Like all the attractions we recommend, the Sandia Peak Tramway is wheelchair accessible, and you'll marvel at the scenery (which their web site says "steals the show") as you ride to the top of Sandia Peak on the world's third-longest tramway span. The Tramway was voted one of the 100 Best Bird's Eye Views by Reader's Digest. Take the tram at sunset to see spectacular, rich-hued deserts skies as you make your way to the observation deck 10,378 feet up. There's even a restaurant called High Finance on top of the peak for your dining enjoyment. (You'll need a reservation.) It's takes about 15 minutes for the Tram to ascend 4,000 feet, during which you may catch a glimpse of eagles, mule deer, black bear, other animals native to the region, and evidence of volcanic activity. When Tram staff at the top of the peak say "hi", it's both a greeting and a statement of fact!

Old Town Albuquerque, Albuquerque


The historic old town of Albuquerque, considered the "heart of Albuquerque," was founded in 1706, with 10 blocks of adobe buildings centered around the Plaza. From what were homes, shops, and government offices in the early days are now restaurants, art galleries, and yes, shops that maintain the Pueblo-Spanish-style architecture—softly contoured adobe walls and flat roofs. long porches and benches for visitors, and dramatic desert landscaping. You'll find five museums in close proximity: The Albuquerque Museum of Art & History, The New Mexico Museum of Natural History & Science, The Turquoise Museum, The Rattlesnake Museum, and the Explora Science Center. Famed San Felipe de Neri Church, built in 1706, is usually open to visitors, and live entertainment livens up the Plaza Wednesday through Sunday in spring, summer, and autumn. As you explore, you might even meet folks whose ancestors founded the town!

White Sands Missile Range Museum, Las Cruces


Free admission and more missiles than you can imagine! The inside of the museum houses historic technology used to advance missle science over the decades, and the outside is called Missile Park, where you'll see and learn about big missiles, small missiles, and everything in between, like how these missiles are deployed—and why. If you're a military enthusiast or simply would like to see what goes on at a U.S. missile-testing range, here's your opportunity. They do have a gift shop, though it's not likely you'll be taking any missiles home as souveniers.

If you visit the museum, you might also want to take in White Sands National Monument, which is less than an hour's drive away.
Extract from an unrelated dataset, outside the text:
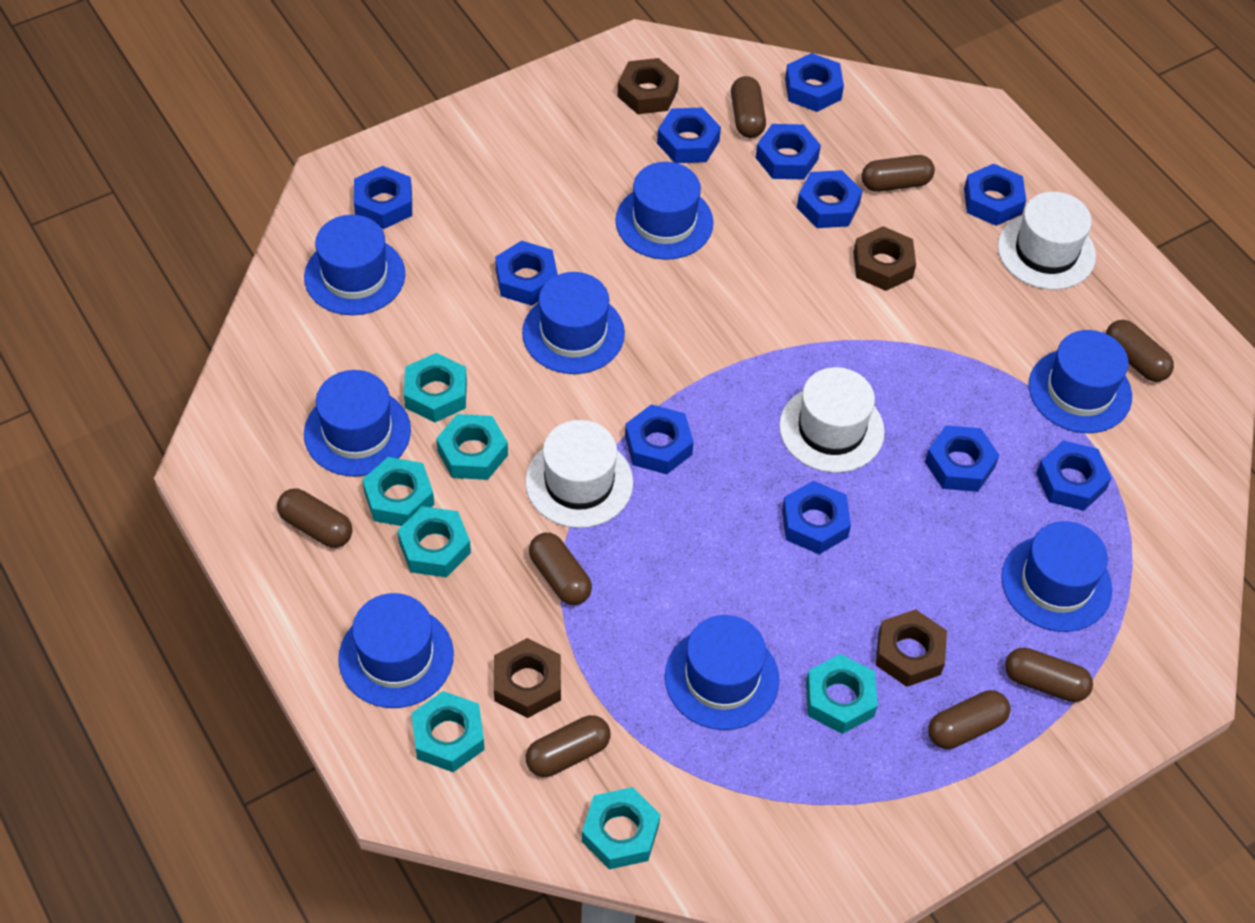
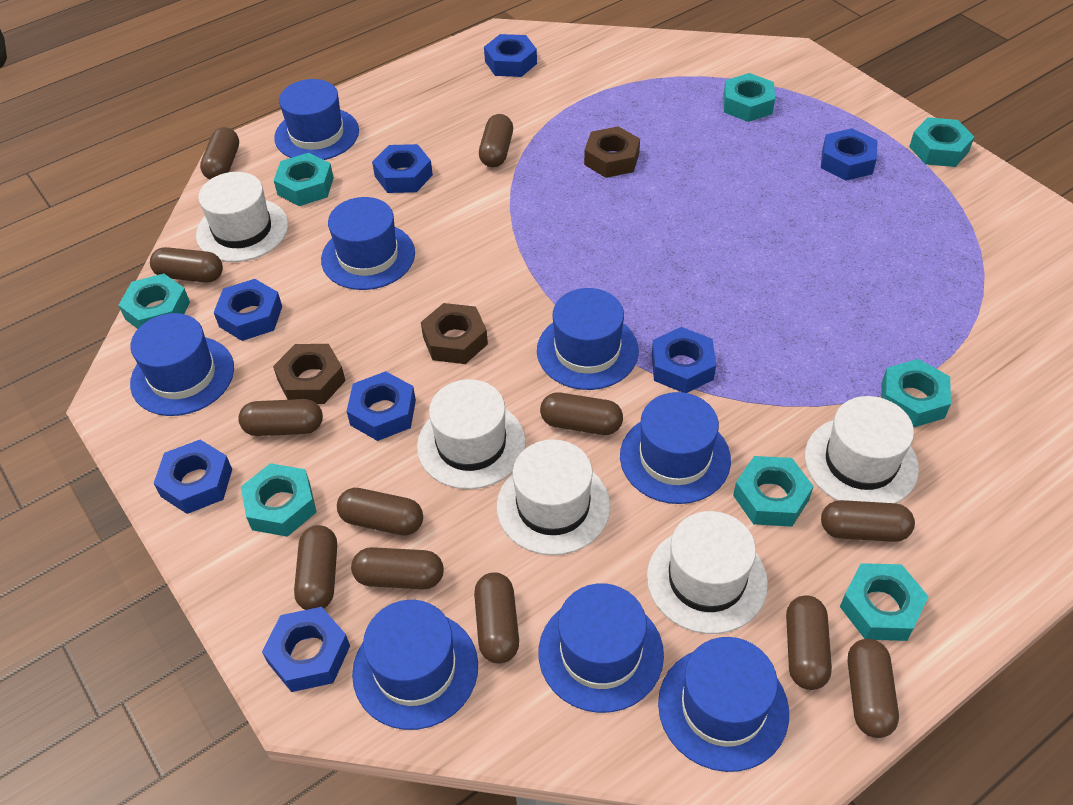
blue nut: 11 -> 8
brown capsule: 8 -> 12
brown nut: 4 -> 3
turquoise nut: 7 -> 8
white hat: 3 -> 5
Not so much a "monument" as it is a national park, White Sands is actually a desert, not of sand, but of gleaming white gypsum crystals, and it was designated a "national monument" in 1933 to preserve its natural beauty.

No Strings Theatre Company, Las Cruces


Not your typical performance venue, No Strings Theatre offers the community its own stage for creativity, presenting contemporary and little-known works overlooked by the city's other theater companies, helping local playwrights develop new work, and focusing on less conventional forms of theater like improvisation, performance art, and puppetry arts. That said, they also entertain audiences with celebrated musicals and plays like The Fantasticks, The Importance of Being Earnest, Steel Magnolias, and other classics. Now that you recognize the passion and proficiency for art in many of New Mexico's cities and towns, you won't be surprised to learn there's a gallery in the lobby of this wheelchair accessible theater, showcasing local artists. Check their web site ahead of time for performances scheduled during your visit.

The Land of Enchantment has become a creative Mecca for native New Mexicans as well as artists and artisans from around the world. What is it about the state that sparks imagination and inspires art and craftsmanship in a way that only a few places on the planet can? You'll have to visit and find out for yourself—New Mexico's wheelchair accessible wonders are waiting.